Gelora Ekonomi di Timika! Momen Seru Festival Produk UMKM Mimika 2026
Pada
14 Agu, 2026
TIMIKA- Pelataran Gedung Eme Neme Yauware, Timika, menjadi pusat pergerakan ekonomi lokal saat Pemerintah Kabupaten Mimika menggelar Festival Produk UMKM 2026 pada 10–12 Agustus 2026. Berlangsung di tengah gelora HUT UMKM Nasional ke-10 dan menyongsong HUT Kemerdekaan RI ke-81, perhelatan ini mengusung tema "UMKM Terkoneksi, Tumbuh Berinovasi" sejalan dengan visi Mimika Peduli UMKM Naik Kelas, Indonesia Berdaulat, Adil, dan Makmur.

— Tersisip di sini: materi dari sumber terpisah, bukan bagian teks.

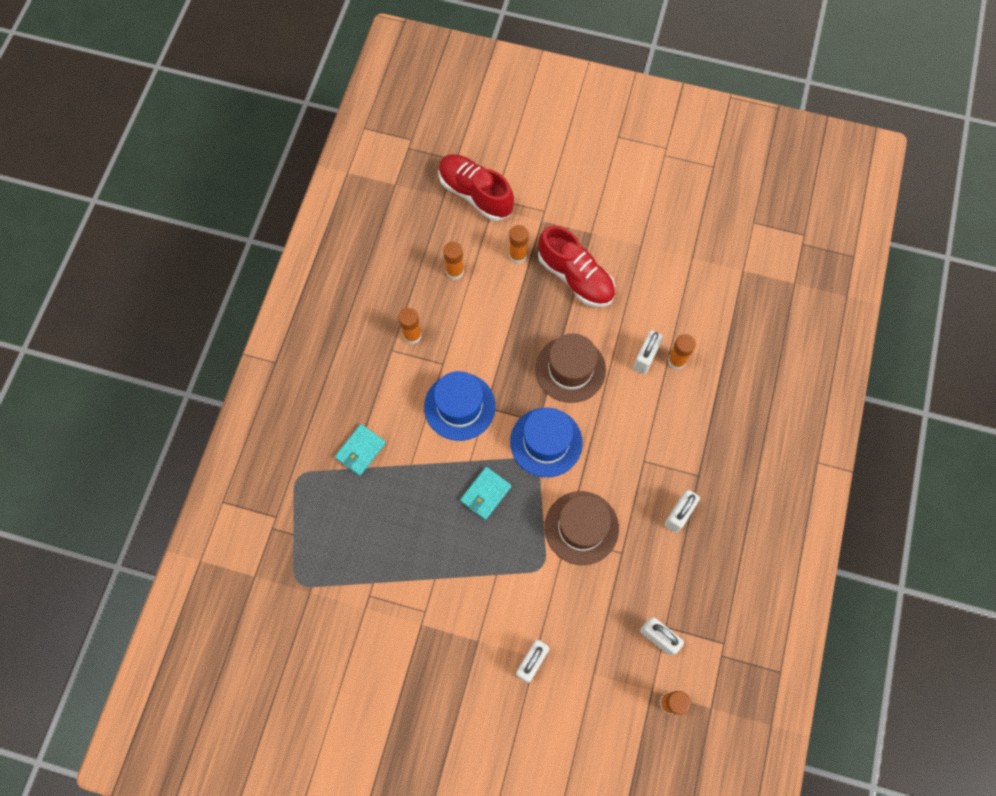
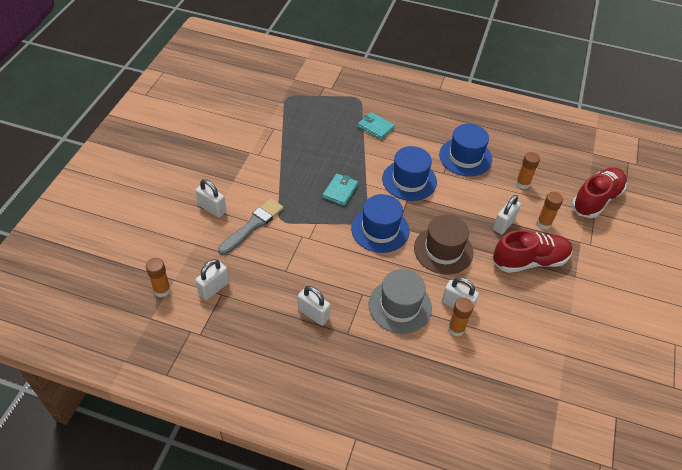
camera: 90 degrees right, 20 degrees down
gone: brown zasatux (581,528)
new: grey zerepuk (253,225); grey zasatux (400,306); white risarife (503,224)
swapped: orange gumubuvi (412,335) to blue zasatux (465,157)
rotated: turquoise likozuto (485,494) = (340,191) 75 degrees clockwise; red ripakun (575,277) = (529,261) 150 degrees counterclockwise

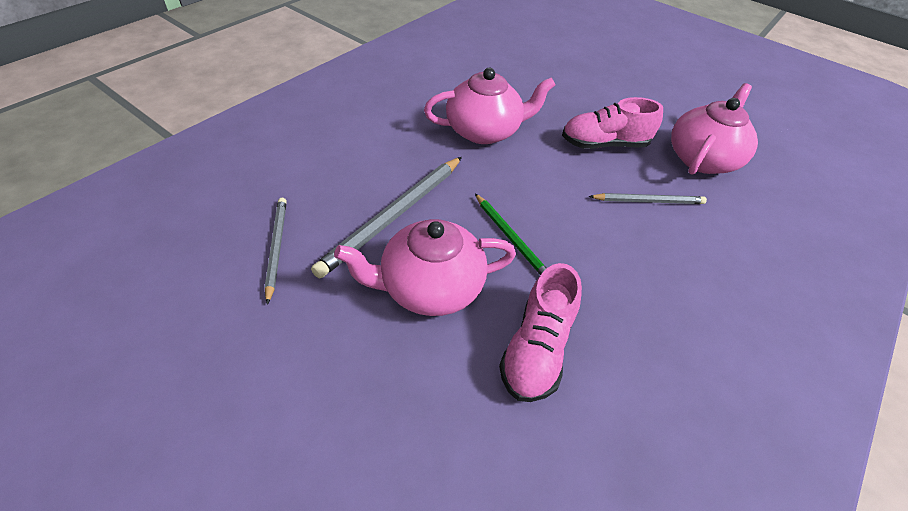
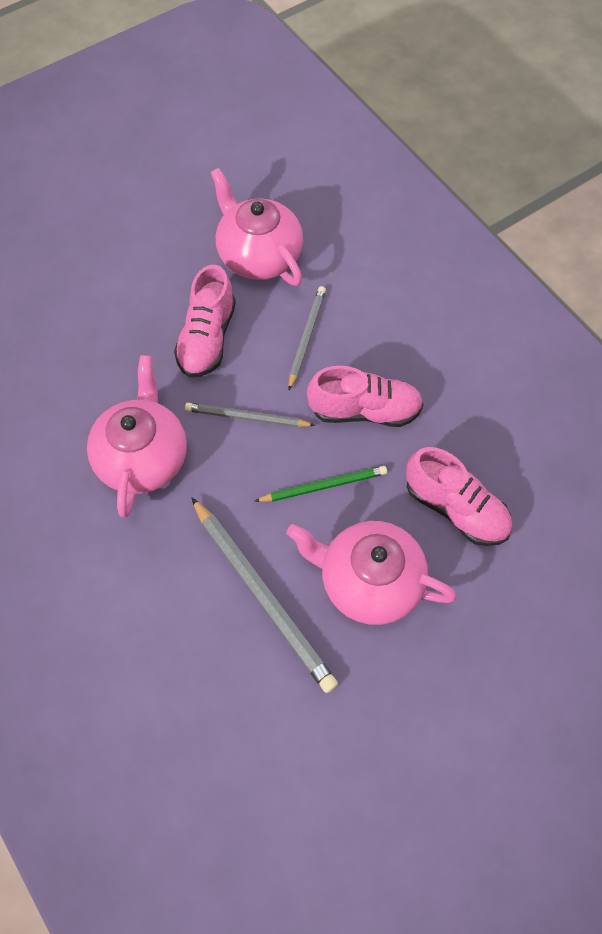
camera: 70 degrees left, 15 degrees up
new: pink ripakun (364,410)
shifted: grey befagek (276,248) to (246,417)
rotated: pink dakusomax (430,287) = (368,581) 105 degrees clockwise

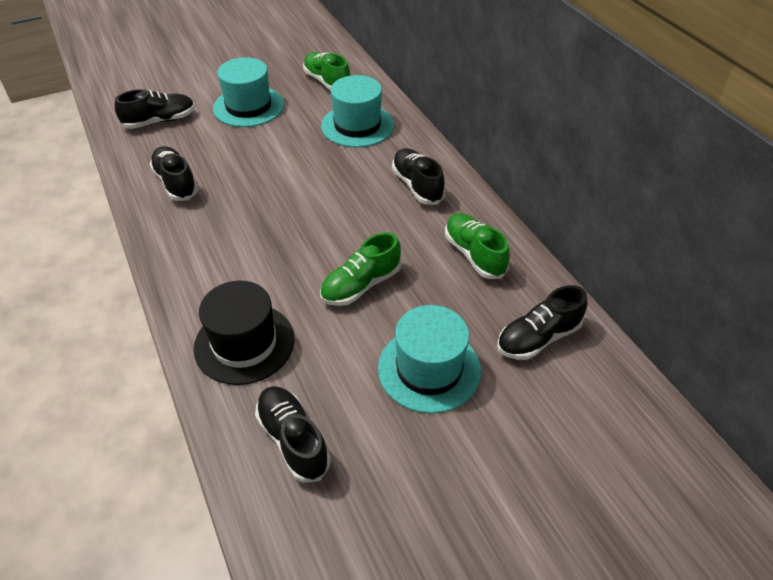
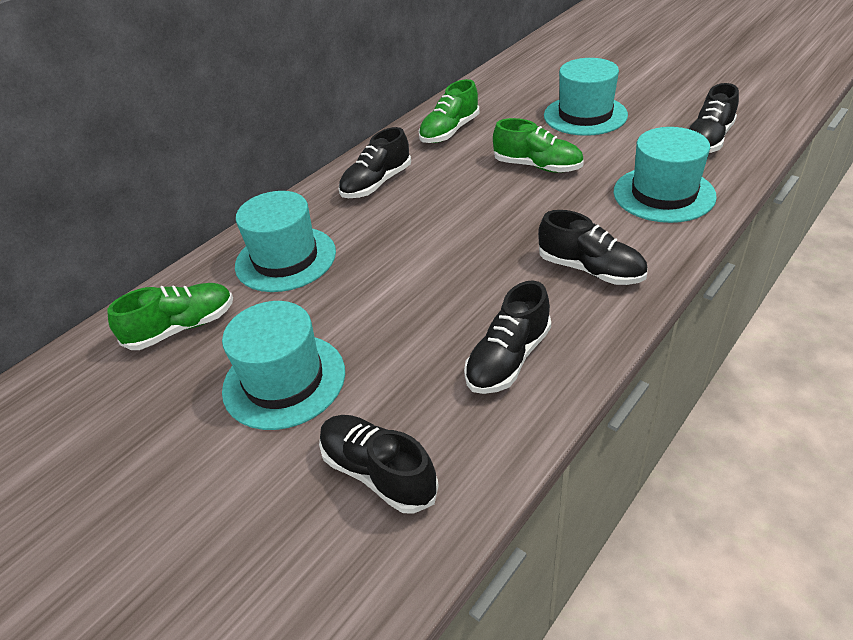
camera: 110 degrees left, 5 degrees down
shifted: black ripakun (538,338) to (590,269)
repainted: black zasatux (244,343) to turquoise zasatux (663,194)
rotated: green ripakun (327,82) = (182,328) 150 degrees counterclockwise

Rangkaian acara dibuka secara resmi pada Senin (10/08/2026) oleh Bupati Mimika, Johannes Rettob, S.Sos., M.M. Dalam laporan pembukanya, Kepala Dinas Koperasi dan UKM Kabupaten Mimika, Samuel Yogi, S.H., M.H., menyampaikan bahwa festival ini diikuti oleh 125 pelaku UMKM binaan lintas OPD, BUMN, serta Dekranasda dan TP-PKK di bawah pimpinan Ibu Susi Retob. Berlandaskan UU No. 20/2008 dan PP No. 7/2021, agenda ini dirancang untuk memperkuat daya saing produk Orang Asli Papua (OAP) maupun masyarakat Nusantara di Mimika.

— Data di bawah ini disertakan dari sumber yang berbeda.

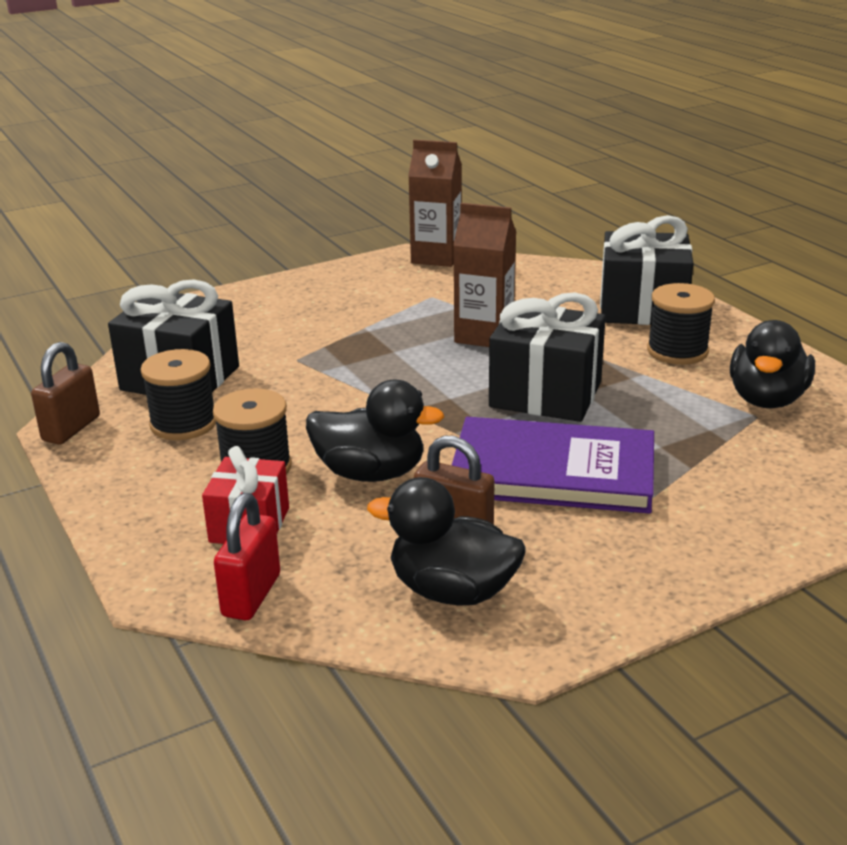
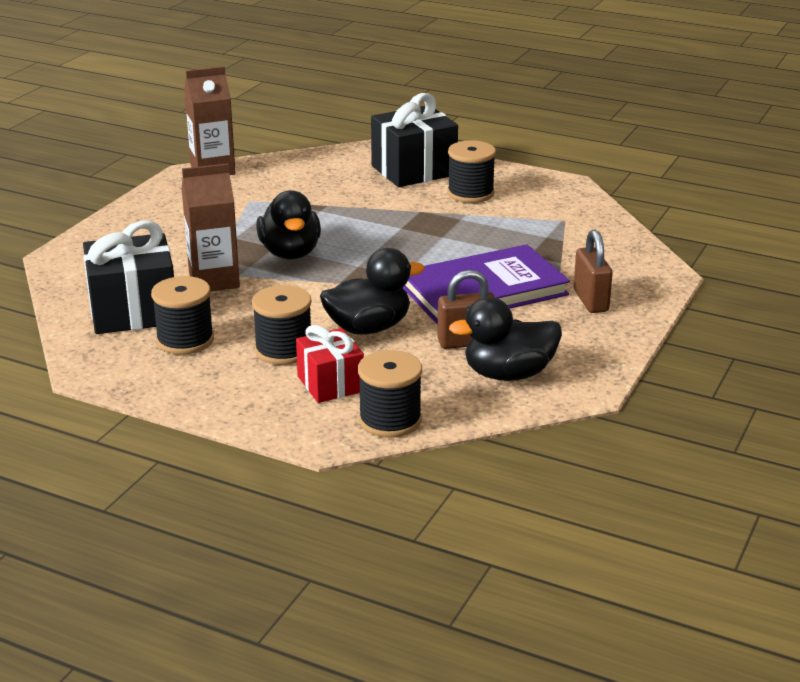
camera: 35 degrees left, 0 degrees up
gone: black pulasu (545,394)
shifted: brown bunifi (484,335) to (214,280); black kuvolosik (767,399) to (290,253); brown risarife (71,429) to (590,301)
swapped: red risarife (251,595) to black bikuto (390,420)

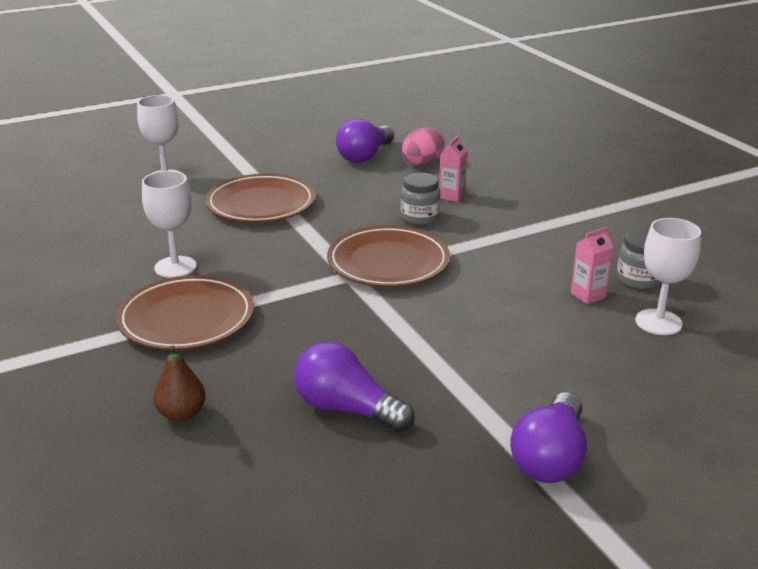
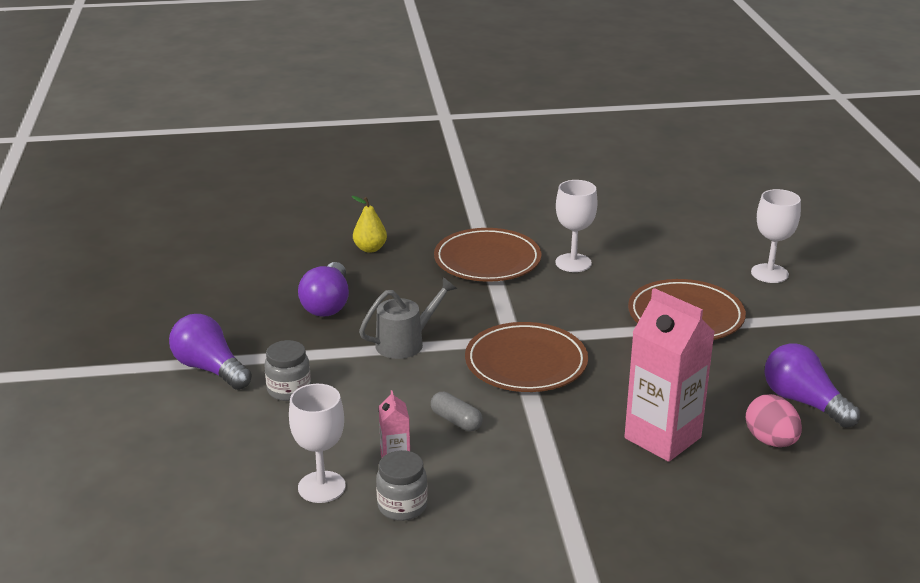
camera: 110 degrees right, 0 degrees up
new: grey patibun (406,342); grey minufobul (456,421)
shifted: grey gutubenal (420,218) to (289,390)
repainted: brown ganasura (181,414) to yellow ganasura (370,249)
rotated: purple venoni (347,409) = (327,304) 135 degrees clockwise
scaled: pink bunifi (451,196) = (662,438) x2.14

Bupati Mimika menyoroti lonjakan pertumbuhan UMKM daerah yang mencapai 130% pada tahun 2025. Guna menjaga tren positif tersebut, pemerintah menekankan tiga pilar utama:
Penyederhanaan Perizinan: Kemudahan penerbitan NIB gratis melalui Mall Pelayanan Publik (MPP).

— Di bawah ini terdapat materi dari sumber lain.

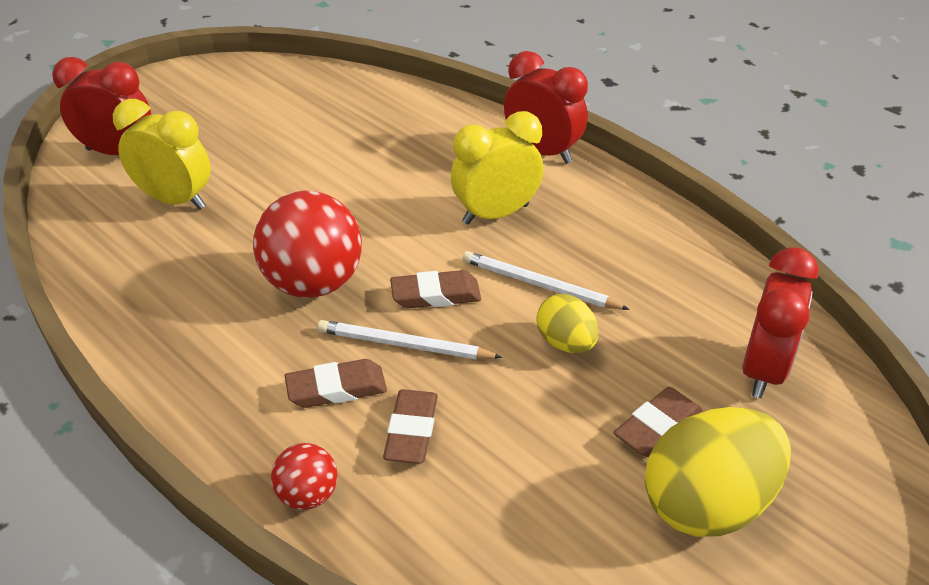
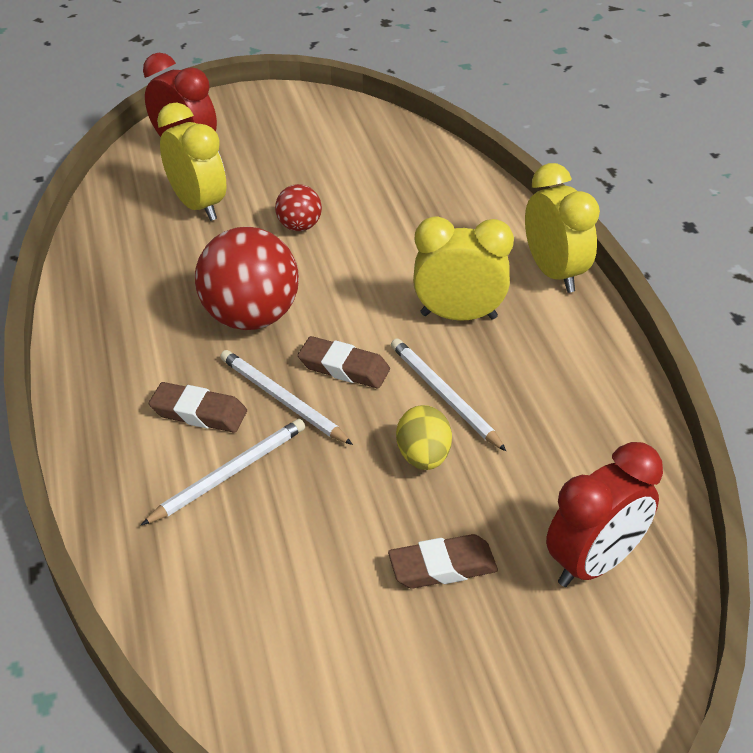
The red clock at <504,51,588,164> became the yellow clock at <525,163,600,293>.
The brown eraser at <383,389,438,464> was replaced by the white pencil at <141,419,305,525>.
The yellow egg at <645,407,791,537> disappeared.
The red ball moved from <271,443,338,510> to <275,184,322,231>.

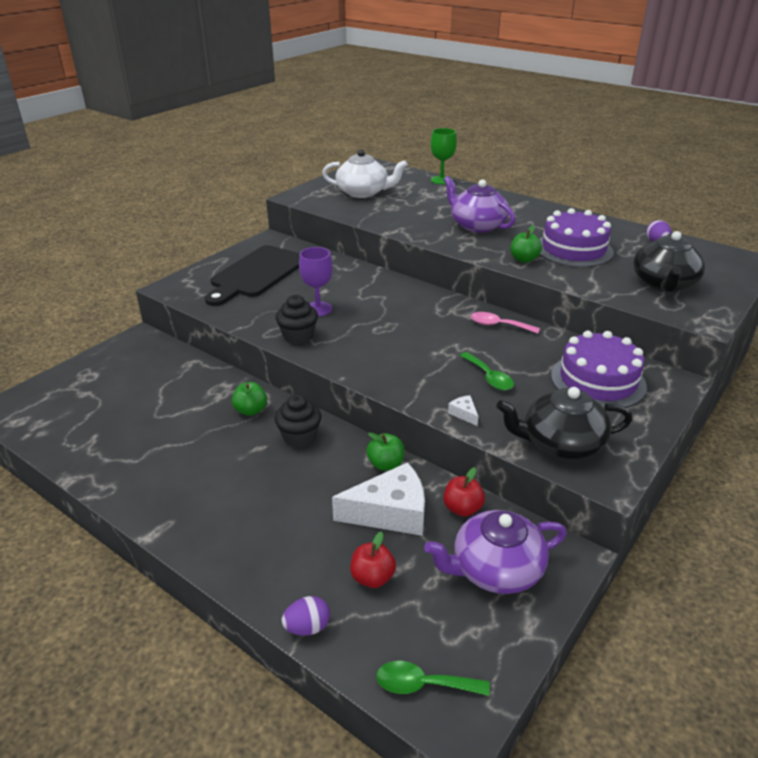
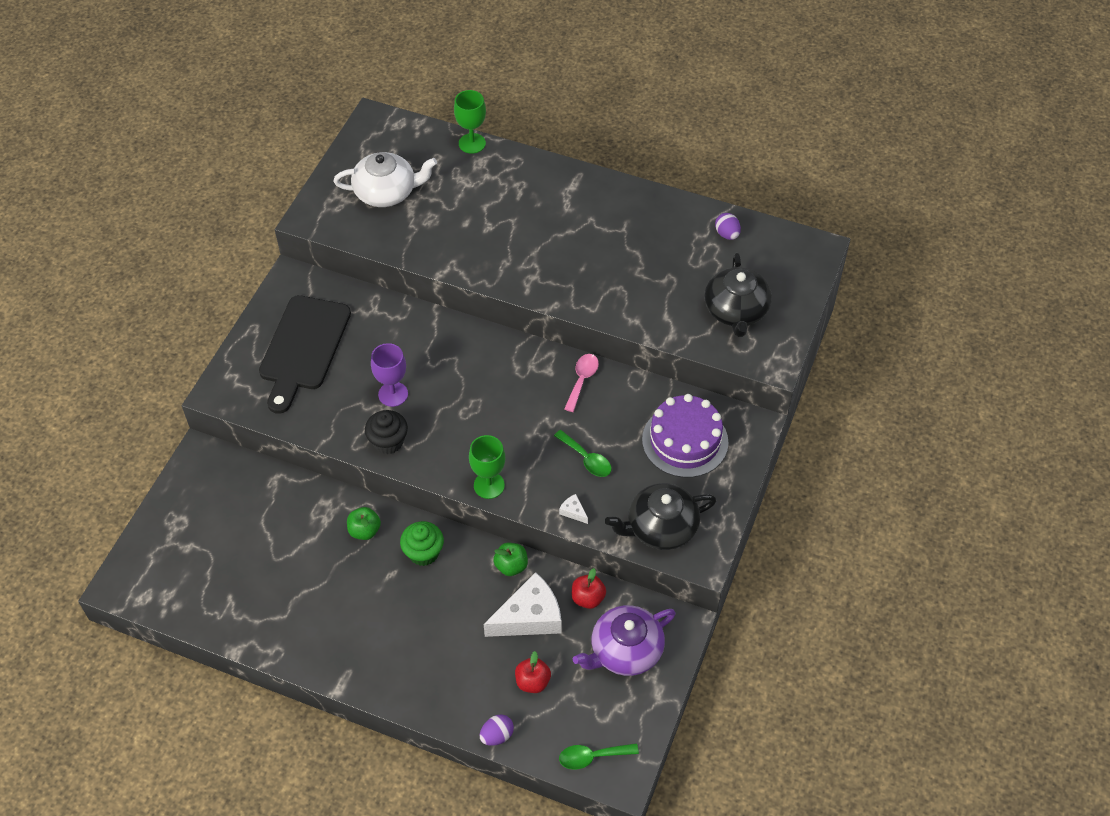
The purple teapot at <444,176,515,233> disappeared.
The purple cake at <539,208,614,267> disappeared.
The green apple at <511,225,542,263> disappeared.
The pink spoon at <471,312,540,334> turned 105 degrees clockwise.
The black cupcake at <275,394,322,448> became the green cupcake at <400,521,444,566>.
The green goblet at <469,435,505,499> appeared.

Kemitraan Inklusif: Dorongan akses KUR perbankan (seperti Bank Papua) bagi usaha mikro.
Akselerasi Digital: Migrasi lebih dari 1.500 UMKM ke ekosistem e-commerce.
Penyelenggaraan Festival Produk UMKM 2026 berlangsung selama tiga hari, terhitung sejak 10 hingga 12 Agustus 2026, yang dipusatkan di Pelataran Gedung Eme Neme Yauware, Timika. Perhelatan ini melibatkan 125 pelaku UMKM unggulan yang mewakili berbagai sektor usaha, mulai dari pengerajin kriya, pengolah kuliner khas, produk olahan alam, hingga penyedia jasa kreatif lokal. Seluruh rangkaian kegiatan ini didukung penuh melalui alokasi dana DPA Dinas Koperasi dan UKM Kabupaten Mimika Tahun Anggaran 2026.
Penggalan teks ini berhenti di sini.